I wanted to say something, anything, to make him feel better about Riley, but the thought of the crumpled flyers in my bedroom turned my empty placations to ash in my mouth.
While Galahad had given me a break for the rest of the night, Liam didn’t look like he’d slept at all by the time we were both up for work the next morning. He stumbled around the shop with a broom, sweeping up dirt that wasn’t there. When his uncle brought us bagel sandwiches, Liam avoided him. I wondered if he was afraid Teddy’s sadness might compound his own.
Gams missed Teddy’s visit, but when she shuffled out of her workshop with more trinkets to sell to tourists, she stopped by my station at the register to pick up the bagel I’d saved her.
“You were tired last night,” she commented, unwrapping the bagel. She looked like a bug, as short as she was and with her magnified eyes behind her work glasses. “Didn’t even wake up when Liam carried you upstairs.”
The shop was busier today. The weekend was approaching and more tourists were on the road. Liam was busy helping a family, and I took the opportunity to lean over the counter and whisper to Gams.
“Mom called yesterday while we were putting up posters.”
Gams nodded, but didn’t meet my eye.
“I told her to. I thought you might want to let her know about Von Leer.” Her tone had gone flat and dismissive, as if she knew what I was about to say.
“Why did she tell me to take down Riley’s posters?”
Gams’s eyes darted up from her bagel to meet mine, and she frowned tightly.
“Did you?”
“Yes,” I said, shame blooming hot in my cheeks, “but—”
“Good girl.” She turned away, as if to escape back to her workshop.
“Gams!” I hissed.
“Wren!” She mimicked my tone.
“Did you know she’d tell me to do that?” When she didn’t respond, I continued. “Is that why you sent me to help yesterday? To do your dirty work?”
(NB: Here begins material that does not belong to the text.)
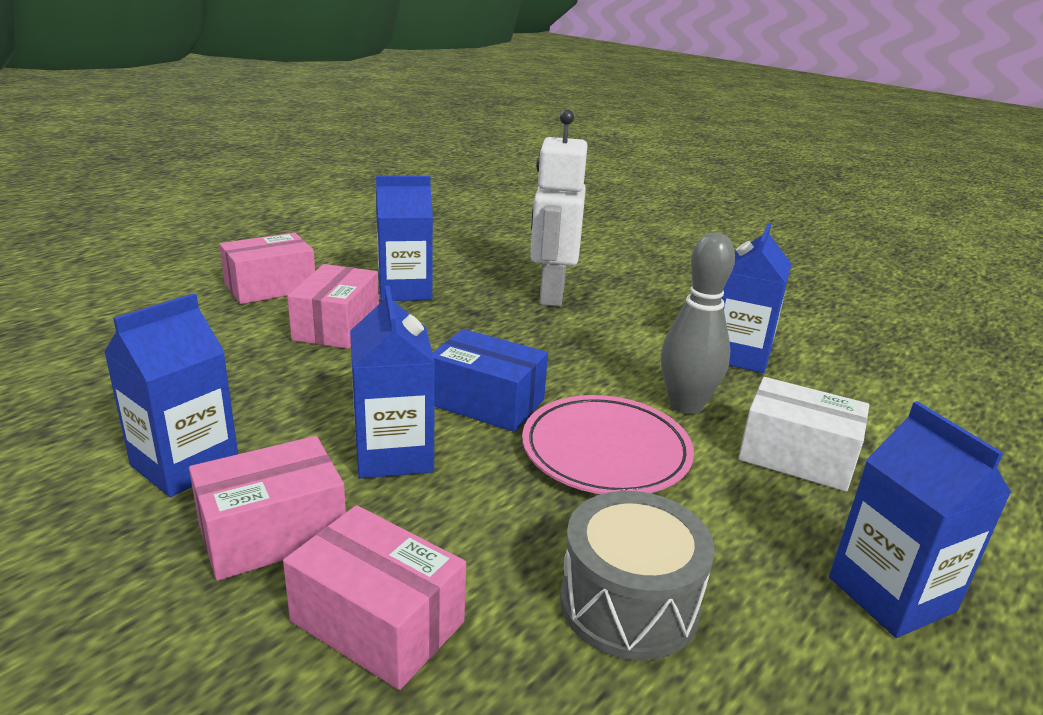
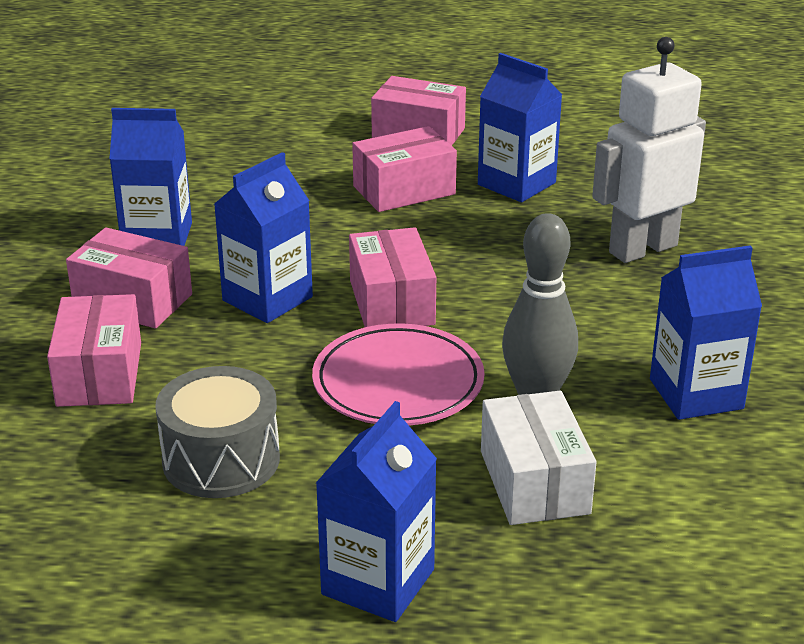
camera: 55 degrees right, 5 degrees up
(486, 402) = (391, 302): blue box -> pink box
“I knew you’d do what needed to be done.” It wasn’t like my grandmother to sound so serious and callous. “The posters will only bring the wrong sorts of people into town, and nothing good ever comes from outsiders poking around Keel Watch Harbor. Riley is a good boy, but if he’s missing, he’s not coming back. Liam and Teddy will move on. The town always moves on.”
She spun around with a finality I didn’t dare question, and she took the rest of her bagel with her to the workshop stairs, dropping a bit of salmon lox for Jonquil as she went.
Her words echoed what Mom had said on the phone, but neither seemed willing to explain themselves.
The Riley business should’ve been the least of my worries, especially after my run-in with the rotsbane. I still didn’t know why I was a lucid Nightmare, and as much as I wanted to believe it was simply because I wasbetterthan everyone else, I knew that couldn’t be it.
Ferrin’s theories on the matter bounced around my head as the day wore on, but one stood out among the others. He’d mentioned genetics might play a role, so between customers, I pulled out my phone to search “Maxwell Brenton, PhD”.
Celebrated geophysicist, Von Leer University alumnus, and my estranged father.
Mom had shown me pictures of them together from when they were college, but I’d never met him. He wasn’t even on my birth certificate, and we’d never received a single penny from him. But I knew he was my father. Tall and willowy, just like me, while Gams and Mom were both short. I had his pointed chin, his passion for geophysics—though I would never dare admit that to Mom—and I saw a bit of me in his creased brow.
If the answer to my Nightmare question wasn’t hiding in a water supply, then maybe it was hiding in my genetics.
I stared at him on my little screen and memorized the dates listed under his picture on the Von Leer site.
His summer lecture circuit would take him through Von Leer in just over a month. All I had to do was nail my phone interview in two weeks, secure my spot at the school, and convince Gams to let me take the train to the campus.
I would tell her it was to get acquainted with the school, take a tour with the admissions team, decide which dorm to apply for.
And maybe while I was there, I would pay a visit to a certain lecturer. And maybe, just maybe, I would get the answers I needed about Nightmares and Skalterra and how I’d ended up at the crux of it all.
12. Library Science
Galahad didn’t call me that night. I made sure to be in bed, determined to be ready this time, but after drifting to sleep without help from any other-worldly summons, my dreams remained my own. They were still stressful, of course, full of teeth falling out of my mouth and chasing after a faceless figure who I knew was Riley, even if I couldn’t get a good look at him.